How alone are ‘lone wolf’ jihadi attackers?

A police officer carries bouquets of flowers on Whitehall the morning after an attack in London.

The investigation into what exactly happened in London on Wednesday is really only just beginning. But the initial impression is that it was a "lone wolf" attack by an ISIS supporter, like we saw in Orlando, Nice and Berlin.

We've become accustomed to hearing the phrase "self-radicalized" in connection with these lone wolves. But is that really the case? Are they alone, radicalizing themselves?

It turns out that most lone wolves are actually groomed and mentored, one-on-one, by individual ISIS operatives.

“In most of the cases, when it comes to attacks like the ones that have occurred in the United States that have been claimed by the group, and other attacks in the West [in] various countries in Europe, you find that those individuals have been corresponding with group members located inside the so-called caliphate," says Michael S. Smith II, a terrorism analyst who specializes in the influence operations of groups like al-Qaeda and ISIS.

“The Islamic State has rigorously been involved in the development of online communities,” Smith says. “They use things like Twitter to identify would-be supporters for the group, and then they begin to use other technologies — encrypted chat apps like Telegram Messenger — to more actively engage with those people to try to build support in such a way that manifests in the resort to violence that we see in events such as the events that unfolded in London.”

Many potential attackers seem to need this kind of one-on-one attention, human-to-human, to push them over the line from sympathizing with radical causes to taking potentially suicidal action.

But Smith says it’s very difficult to prevent or break that connection. He would like to see social media companies do more “to increase the risks associated with the exploitations of their technologies.”

The group is waging what Smith calls “the most aggressive and effective recruitment and incitement program of any terrorist group in history.” 

ISIS groomers are usually based in Iraq or Syria, especially in the Syrian city of Raqqa, an ISIS stronghold. Those are places most lone wolves will never visit.

As The New York Times correspondent Rukmini Callimachi explains, the majority of attacks done in ISIS's name outside Iraq and Syria are carried out by people who were radicalized in their home countries and never traveled to ISIS-controlled territories.

The London attack could turn out to fit that pattern, Callimachi says. ISIS released a claim of responsibility on the platform, Telegram, for the car-ramming and stabbing. The statement referred to the assailant as "a soldier of the Islamic State," a term ISIS uses for frontline fighters in Iraq and Syria and for anyone who carries out an attack in its name. 

If the episode is indeed the work of an ISIS recruit, it's the extremists' first successful assault in the UK. 

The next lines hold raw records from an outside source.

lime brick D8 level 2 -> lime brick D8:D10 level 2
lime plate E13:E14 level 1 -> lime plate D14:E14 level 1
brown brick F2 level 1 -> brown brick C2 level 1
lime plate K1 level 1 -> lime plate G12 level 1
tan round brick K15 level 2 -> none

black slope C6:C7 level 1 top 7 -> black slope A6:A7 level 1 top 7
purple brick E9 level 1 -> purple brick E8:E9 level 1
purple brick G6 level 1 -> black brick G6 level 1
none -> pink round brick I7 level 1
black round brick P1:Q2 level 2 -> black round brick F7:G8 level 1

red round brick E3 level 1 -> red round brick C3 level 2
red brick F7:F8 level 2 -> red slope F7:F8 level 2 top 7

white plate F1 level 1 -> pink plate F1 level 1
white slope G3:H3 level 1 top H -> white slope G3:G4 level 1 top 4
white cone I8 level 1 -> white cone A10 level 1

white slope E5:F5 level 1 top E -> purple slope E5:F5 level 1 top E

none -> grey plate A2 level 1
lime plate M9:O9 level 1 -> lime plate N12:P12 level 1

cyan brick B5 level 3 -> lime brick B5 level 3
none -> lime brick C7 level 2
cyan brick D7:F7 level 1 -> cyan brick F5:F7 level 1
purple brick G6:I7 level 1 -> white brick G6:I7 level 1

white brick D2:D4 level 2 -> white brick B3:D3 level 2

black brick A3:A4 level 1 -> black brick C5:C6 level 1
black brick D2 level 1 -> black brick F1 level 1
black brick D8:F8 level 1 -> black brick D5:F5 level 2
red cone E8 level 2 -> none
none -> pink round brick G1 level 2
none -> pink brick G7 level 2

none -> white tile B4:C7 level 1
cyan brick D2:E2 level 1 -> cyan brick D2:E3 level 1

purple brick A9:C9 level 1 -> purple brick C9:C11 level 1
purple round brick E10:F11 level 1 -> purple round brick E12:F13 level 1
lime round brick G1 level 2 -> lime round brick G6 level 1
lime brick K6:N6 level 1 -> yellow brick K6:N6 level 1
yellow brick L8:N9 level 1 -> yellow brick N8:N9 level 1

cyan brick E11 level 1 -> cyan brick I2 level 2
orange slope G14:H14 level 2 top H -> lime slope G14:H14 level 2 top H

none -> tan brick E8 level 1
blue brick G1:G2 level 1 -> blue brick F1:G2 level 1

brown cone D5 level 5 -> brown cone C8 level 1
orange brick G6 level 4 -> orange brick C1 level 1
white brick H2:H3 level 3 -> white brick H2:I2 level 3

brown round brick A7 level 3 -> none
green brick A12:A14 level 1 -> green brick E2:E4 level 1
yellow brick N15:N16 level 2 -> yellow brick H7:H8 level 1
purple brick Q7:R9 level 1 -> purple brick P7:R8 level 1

"This is a mode of attack that is propagated by ISIS. It's not something that they necessarily directed. We don't know yet, we don't have enough detail about this, but I believe the inspired attacks are still very much part of the ISIS strategy," Callimachi says. "For years now, the Islamic State has been working to put in place a propaganda machine that essentially inspires people to carry out attacks on their own and gives them the tools to do so."